Parenthesis

Parenthesis are the ( and ). They must be balanced: each opening parenthesis must have a closing parenthesis, or a PHP syntax error is generated.

Parenthesis are used to make explicit precedence between operations. Parenthesis group all underlying operations as one call: there can be only one expression inside parenthesis.

Parenthesis are an important token for the parser: they are needed in many situations, such as method definition, method call, for(), foreach(), switch(), match(), etc. Once the syntax has been recognized, such parenthesis are not used anymore.

Parenthesis are idempotent: there is no use in setting parenthesis directly inside another parenthesis.

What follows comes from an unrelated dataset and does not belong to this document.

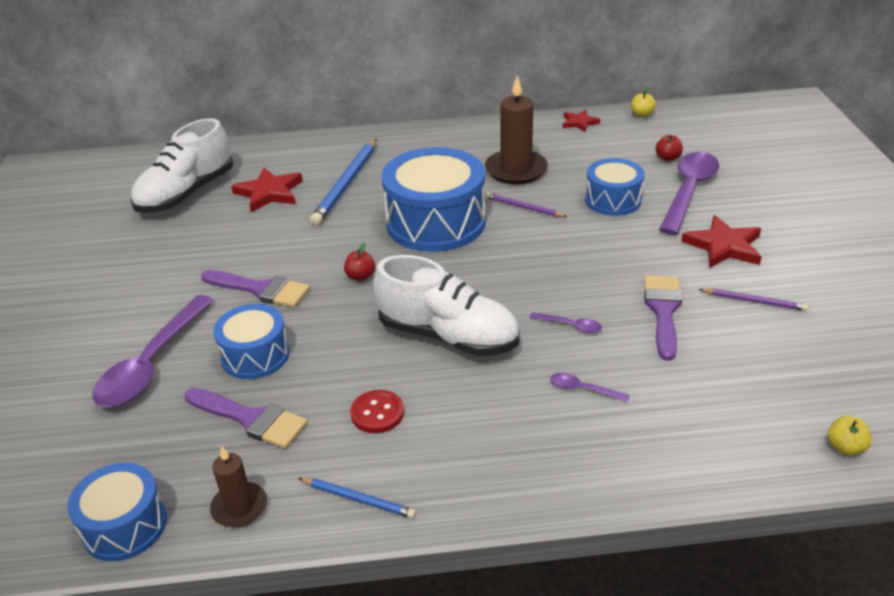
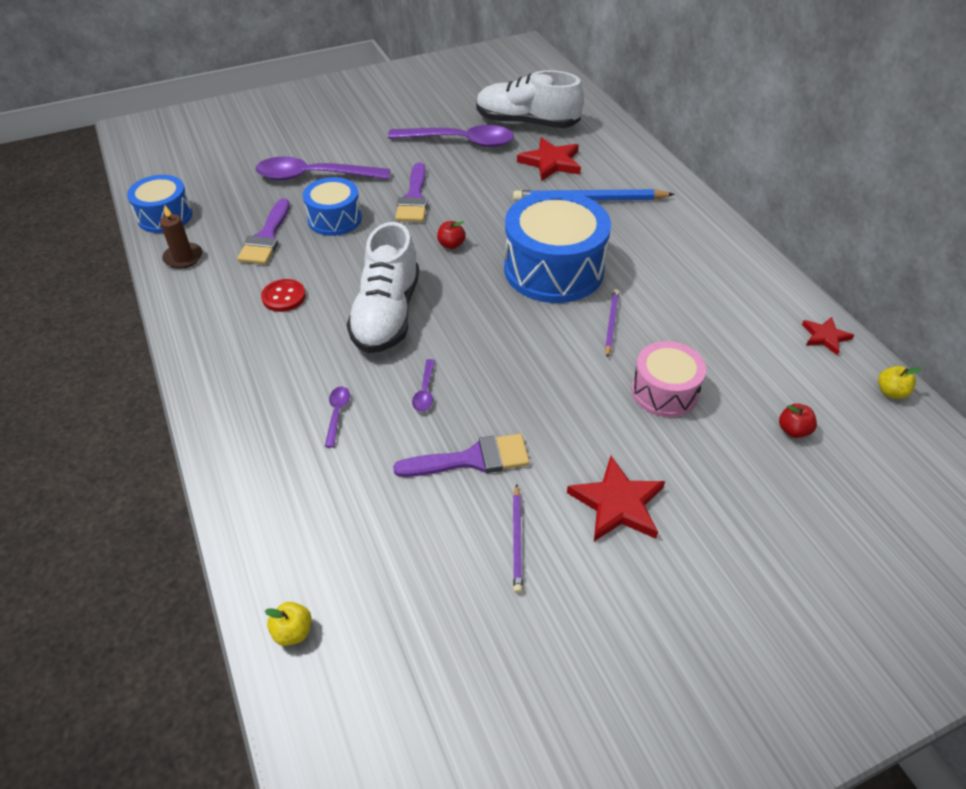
camera: 70 degrees right, 10 degrees up
(358, 499) = (195, 310): blue pencil -> none
(516, 170) = (682, 304): brown candle -> none
(613, 200) = (664, 391): blue drum -> pink drum
(688, 191) = (724, 459): purple spoon -> purple spoon (460, 142)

Sometimes, parenthesis are used for make language structure look like a functioncall. This is useless to the PHP engine, and even, prevent some features.

<?php

// parenthesis in signatures
function foo($parameter) {}

// useless parenthesis
include('/path/to/file.php');

// parenthesis
echo 'a', 'b';    // best practice: no parenthesis
echo ('a' . 'b'); // parenthesis force the concatenation
echo ('a'), 'b';  // weird, right?

// precedence changing with parenthesis
echo  2 +  3  * 4; // 14
echo (2 +  3) * 4; // 20
echo  2 + (3  * 4); // 14

?>

Documentation

See also On PHP Language Constructs and Parentheses.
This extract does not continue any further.